En 2015 se inscribieron en el Registro Nacional de la Agricultura Familiar más de 100.000 núcleos, lo que supone un promedio de 400.000 personas. Entre ellos hay quienes utilizan agroquímicos y quienes no, hay quienes fomentan la diversidad y quienes se suman a las distintas propuestas de la asociación con empresas grandes. En cualquier caso, la perspectiva de que el Estado se acerque a ellos es anterior a cualquier instancia de direccionamiento de la mejora en la oferta de alimentos.
Una trinchera en cada cacerola
La explosión de canales de Youtube con cocineros de todo tipo, los platos preparados en segundos en Instagram o los infinitos blogs de recetas y secretos culinarios son un buen indicador de la importancia que la sociedad le asigna hoy a la elaboración del propio alimento. Cada receta familiar que se deja de preparar es una pérdida cultural enorme. La cocina se convirtió en un acto de resistencia y de afirmación de la identidad: cocinar supone conocer los productos, sus comportamientos en las distintas cocciones, su calidad, su temporada.
M.E.S.A. es una sigla que quiere decir Menús de Estación con Sabores de Argentina y es una iniciativa de A.C.E.L.G.A., el grupo de cocineros y empresarios gastronómicos que también promueve la feria MASTICAR. “La idea es promover el consumo de productos de estación y compartir información y conocimiento sobre su origen, propiedades, calendario de cultivo y formas de cocinarlos”, explica Martín Molteni, uno de los cocineros emblemáticos de este movimiento, cuyo restaurante Pura Tierra participa en cada edición de MESA (ver recuadro “Agenda…”).

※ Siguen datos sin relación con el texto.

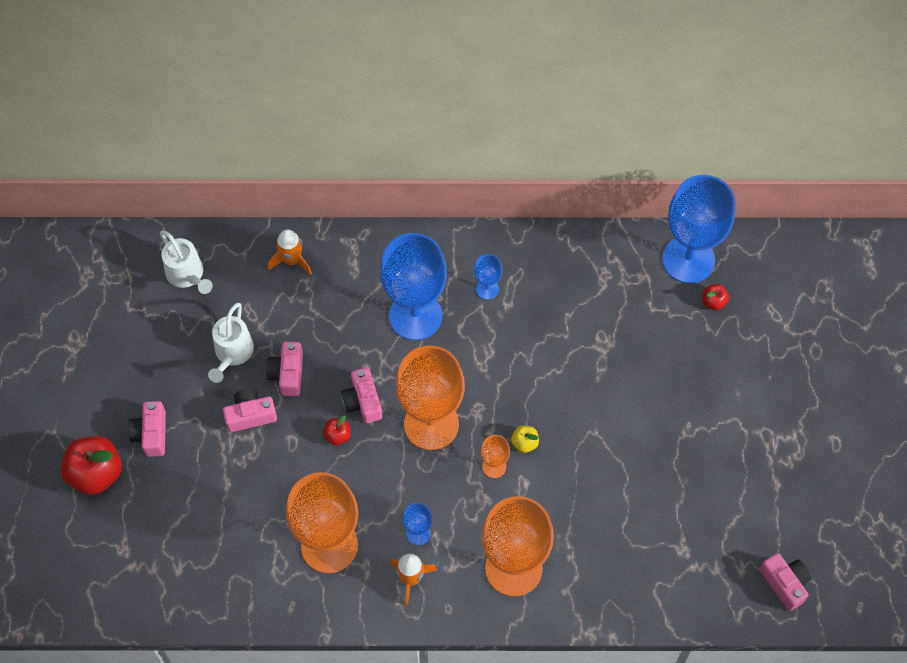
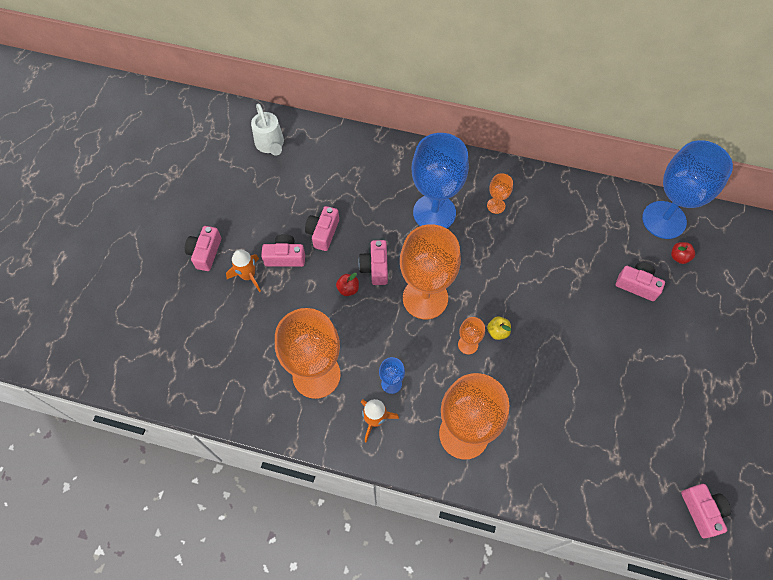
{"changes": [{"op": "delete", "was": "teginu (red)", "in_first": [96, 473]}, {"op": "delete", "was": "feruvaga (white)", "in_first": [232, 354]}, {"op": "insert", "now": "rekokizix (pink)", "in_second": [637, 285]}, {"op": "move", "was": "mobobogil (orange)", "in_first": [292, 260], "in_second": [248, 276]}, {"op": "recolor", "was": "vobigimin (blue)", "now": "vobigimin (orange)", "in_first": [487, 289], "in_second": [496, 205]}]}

“En este proyecto se involucran los productores y estamos apostando fuerte a que se involucren también los mercados; el objetivo es que la gente pueda recuperar su raíz al alimentarse, es otra forma de sacar la gastronomía a la calle, que la gente tenga su propia opinión, que conozca. Porque si entendés, te volvés consciente, entendés que debería haber productores más cerca, que el sistema de alimentación debería ser más lógico”, remata Molteni.

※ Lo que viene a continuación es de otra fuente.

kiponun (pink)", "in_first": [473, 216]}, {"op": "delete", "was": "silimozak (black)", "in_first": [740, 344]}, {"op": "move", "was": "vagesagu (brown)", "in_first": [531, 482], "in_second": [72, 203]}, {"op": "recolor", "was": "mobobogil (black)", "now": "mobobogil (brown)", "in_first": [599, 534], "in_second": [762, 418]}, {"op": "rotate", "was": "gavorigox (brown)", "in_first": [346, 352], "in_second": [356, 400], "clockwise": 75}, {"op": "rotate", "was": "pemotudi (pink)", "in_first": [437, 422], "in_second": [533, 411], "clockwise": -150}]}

Raquel Tejerina fue durante años proteccionista y la comida siempre le llamaba la atención. Por eso, meses atrás fundó junto a su hermana el restaurante Catalino. Llaman a su propuesta “cocina sincera” y se utilizan únicamente productos agroecológicos y lo que no hay se reemplaza. “Por ejemplo, no existe crema de leche agroecológica, así que no cocinamos con crema, usamos yogur o quesos cremas. Y no hay, porque para hacer crema de leche se necesita una cantidad enorme de leche, cosa que los productores chicos y agroecológicos no tienen”. Otro aspecto de la propuesta es que son muy cuidadosos con el precio: “Porque no queremos reforzar la idea de que la comida de calidad es para quienes pueden pagarla”, dice Tejerina. “No soy hippie, pero este es mi pequeño cambio –refuerza–. Para mí, soberanía alimentaria es que todos podamos elegir qué comer y cómo comerlo: tener un postrecito con color de princesa o de caballero no es tener opciones; un programa de consumo de alimentos agroecológicos tendría que estar apoyado por políticas públicas”.

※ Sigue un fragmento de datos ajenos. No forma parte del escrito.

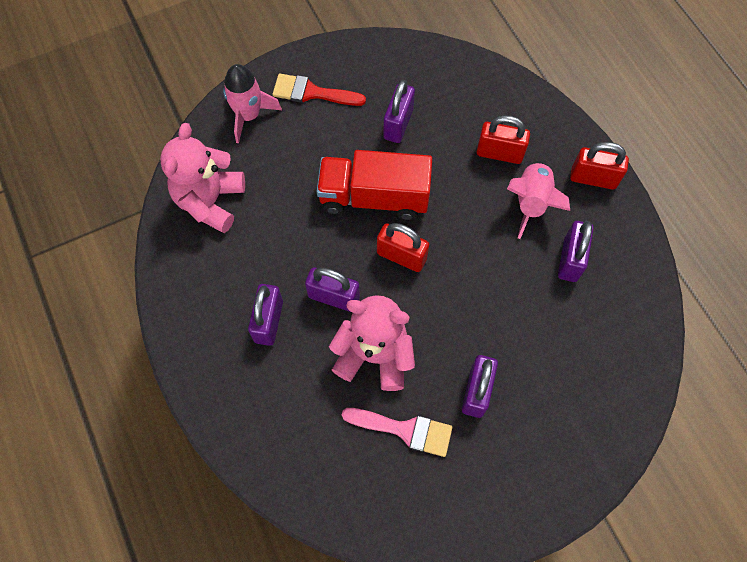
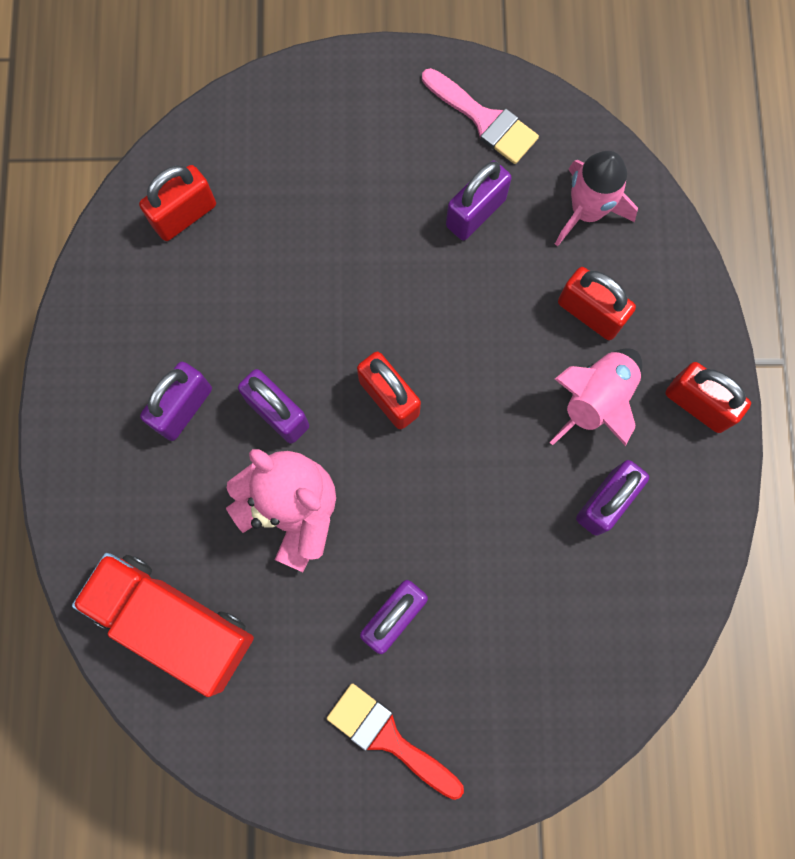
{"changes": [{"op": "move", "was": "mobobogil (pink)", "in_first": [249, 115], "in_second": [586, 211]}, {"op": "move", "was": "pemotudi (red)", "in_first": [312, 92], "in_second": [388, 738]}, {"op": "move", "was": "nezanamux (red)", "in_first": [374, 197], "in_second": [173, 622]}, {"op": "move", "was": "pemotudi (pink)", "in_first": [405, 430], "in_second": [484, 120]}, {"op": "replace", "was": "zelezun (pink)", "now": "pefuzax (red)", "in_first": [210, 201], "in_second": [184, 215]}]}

El concepto de soberanía es relativamente nuevo en el ideario de la humanidad: ni los griegos ni los romanos lo usaron. Tuvo su origen en el humanismo renacentista y dio base al iluminismo para polemizar con la monarquía. Porque la palabra soberanía habla del poder, define dónde reside el poder: como categoría, la soberanía alimentaria tiene una vida muy reciente, pero en sus 21 años acaba de cumplir la mayoría de edad. Como consumidores, como productores, como cocineros, como difusores: la soberanía alimentaria aparece como un ideario con múltiples trincheras para defender.
Agenda soberana
*Semana MESA: Del martes 4 al lunes 10 de julio, cada restaurante participante ofrece un menú que incluye los productos destacados. En el caso de la edición Invierno 2017, los protagonistas serán la coliflor, el kale y el quinoto.@MesaDeEstacion.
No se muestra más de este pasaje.